Inhibiting trophoblast PAR-1 overexpression suppresses sFlt-1-induced anti-angiogenesis and abnormal vascular remodeling: a possible therapeutic approach for preeclampsia.

Study Question: Is it possible to improve vascular remodeling by inhibiting the excessive expression of protease-activated receptor 1 (PAR-1) in trophoblast of abnormal placenta?

Summary Answer: Inhibition of trophoblast PAR-1 overexpression may promote placental angiogenesis and vascular remodeling, offering an alternative therapeutic approach for preeclampsia.

What Is Known Already: PAR-1 is high-affinity receptor of thrombin. Thrombin increases sFlt-1 secretion in trophoblast via the activation of PAR-1. It is reported that the expression of both thrombin and PAR-1 expression are increased in placentas of preeclampsia patients compared with normal placentas.

Study Design, Size, Duration: Trophoblast cells were transfected with PAR-1 short hairpin RNA (shRNA) or PAR-1 overexpression plasmids in vitro. Tube formation assays and a villus-decidua co-culture system were used to study the effect of PAR-1 inhibition on placental angiogenesis and vascular remodeling, respectively. Placentas from rats with preeclampsia were transfected with PAR-1 shRNA to confirm the effect of inhibiting PAR-1 overexpression in placenta.

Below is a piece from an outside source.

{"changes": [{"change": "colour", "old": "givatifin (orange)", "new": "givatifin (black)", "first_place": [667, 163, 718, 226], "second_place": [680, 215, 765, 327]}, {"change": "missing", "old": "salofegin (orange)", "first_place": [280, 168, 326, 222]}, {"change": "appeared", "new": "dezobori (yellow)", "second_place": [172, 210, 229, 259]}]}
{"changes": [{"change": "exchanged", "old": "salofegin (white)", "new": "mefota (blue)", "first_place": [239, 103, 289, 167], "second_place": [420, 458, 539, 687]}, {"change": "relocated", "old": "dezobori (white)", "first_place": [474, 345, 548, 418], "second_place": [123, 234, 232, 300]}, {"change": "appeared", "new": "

Participants/materials, Setting, Methods: The trophoblast cell line HTR-8/SVneo was transfected with PAR-1 shRNA or PAR-1 overexpression plasmids. After 48 h, supernatant was collected and the level of sFlt-1 secretion was measured by ELISA. Human umbilical cord epithelial cells and a villus-decidua co-culture system were treated with conditioned media to study the effect of PAR-1 inhibition on tube formation and villi vascular remodeling. A preeclampsia rat model was established by intraperitoneal injection of L-NAME. Plasmids were injected into the placenta of the preeclampsia rats and systolic blood pressure was measured on Days 15 and 19. The effect of different treatments was evaluated by proteinuria, placental weights, fetal weights and fetal numbers in study and control groups. The level of serum sFlt-1 in rats with preeclampsia was also measured. Changes in the placenta microvessels were studied by histopathological staining.

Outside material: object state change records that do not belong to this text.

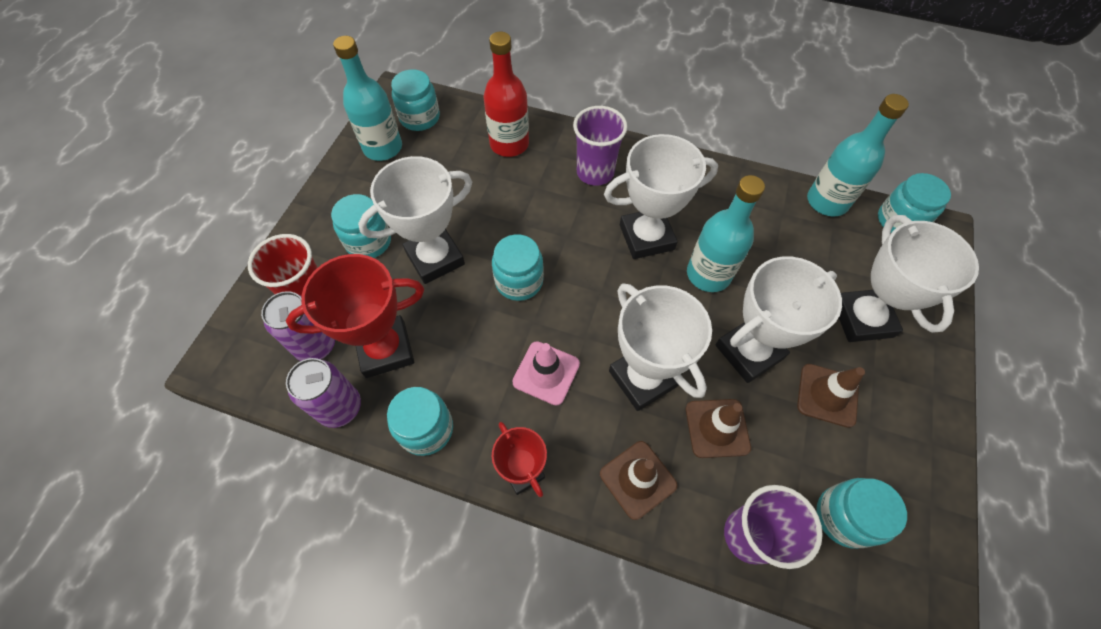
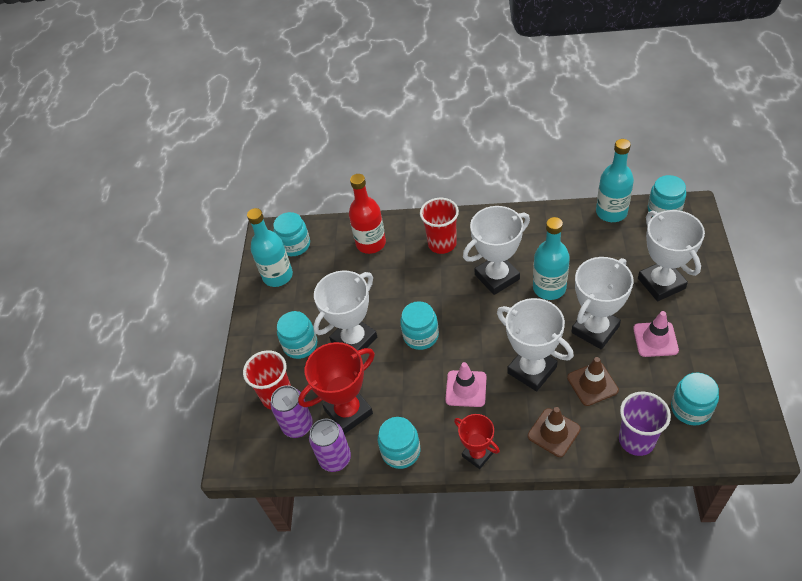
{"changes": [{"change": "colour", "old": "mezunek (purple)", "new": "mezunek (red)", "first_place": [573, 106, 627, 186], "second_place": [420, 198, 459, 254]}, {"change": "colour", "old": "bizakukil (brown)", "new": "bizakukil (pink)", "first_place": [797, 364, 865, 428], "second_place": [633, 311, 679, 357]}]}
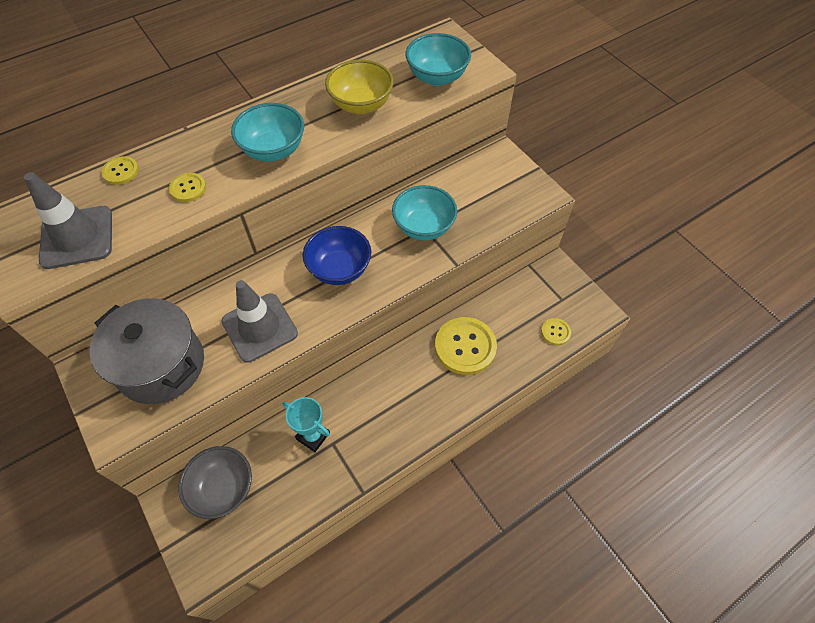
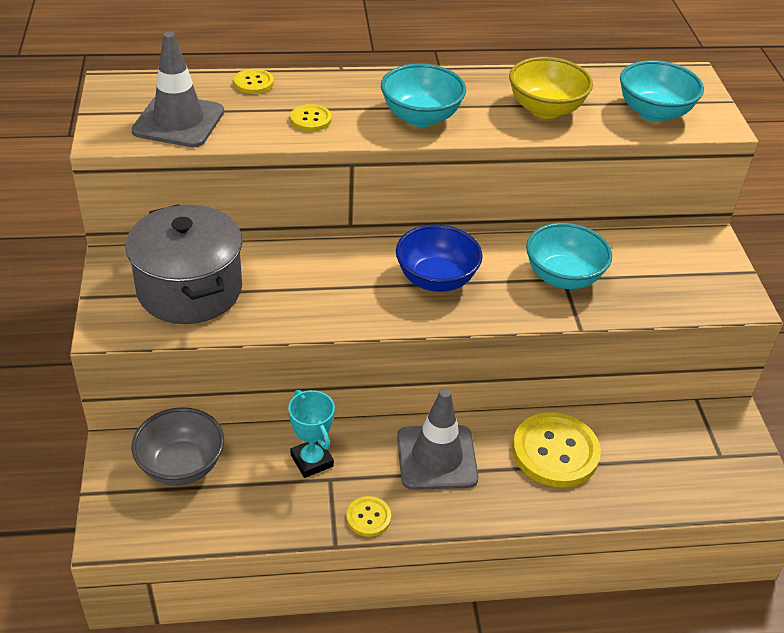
{"changes": [{"change": "relocated", "old": "bizakukil (grey)", "first_place": [221, 280, 298, 363], "second_place": [397, 389, 479, 490]}, {"change": "relocated", "old": "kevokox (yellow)", "first_place": [541, 318, 571, 345], "second_place": [346, 496, 391, 537]}]}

Main Results And The Role Of Chance: PAR-1 shRNA inhibited PAR-1 expression and significantly suppressed sFlt-1 expression in trophoblasts. Soluble Flt-1 level in the supernatant was suppressed by PAR-1 inhibition plasmid transfection and increased by PAR-1 overexpression plasmids (46.93 ± 5.22 vs. 25.21 ± 4.18 vs. 67.84 ± 3.58 ng/ml, P < 0.01). Tube formation assays showed that conditioned media from shPAR-1 transfected cells resulted in an increase in the total number of branching points compared with that of blank controls (P < 0.05). The villus-decidua co-culture system confirmed down-regulation of PAR-1 was conducive to angiogenesis and vascular remodeling. Transfecting placenta with PAR-1 shRNA plasmids improved placental vascular development and ameliorated the symptoms of preeclampsia in rats. After treatment with shRNA, blood pressure was controlled (140.83 ± 1.08 vs. 123.6 ± 1.47 mmHg, P < 0.001) and proteinuria levels were decreased (4.48 ± 0.36 vs. 2.64 ± 0.25 μg/μl, P < 0.01). sFlt-1 protein levels were significantly higher in preeclampsia group than in the control group (1.44 ± 0.33 vs. 2.92 ± 0.85 ng/ml, P < 0.001), but was reduced (0.92 ± 0.06 ng/ml, vs. PE, P < 0.001) in the treatment group. The histopathological changes of the placental microvessels showed that in the preeclampsia group, the number of blood vessels was reduced, while in treatment group, the placental microvasculature was improved (P < 0.001).

Large Scale Data: N/A.

Limitations, Reasons For Caution: Despite our promising results, the evaluation of kidney damage was studied only by proteinuria measurement. Histochemistry of kidney damage will be supplemented in a further study.

Wider Implications Of The Findings: The data showed that inhibition of trophoblast PAR-1 overexpression may promote placental angiogenesis and vascular remodeling, potentially offering an alternative therapeutic approach for preeclampsia.

Study Funding/competing Interest(s): This work was supported by grants from the National Natural Science Foundation of China (Grant Nos. 81100442 and 81771605 for Y.Z. and 81179584 for L.Z.) and the Hubei Province Health and Family Planning Scientific Research Project (Grant No. WJ2017 M093 for Y.Z.). The authors declare that there is no conflict of interest.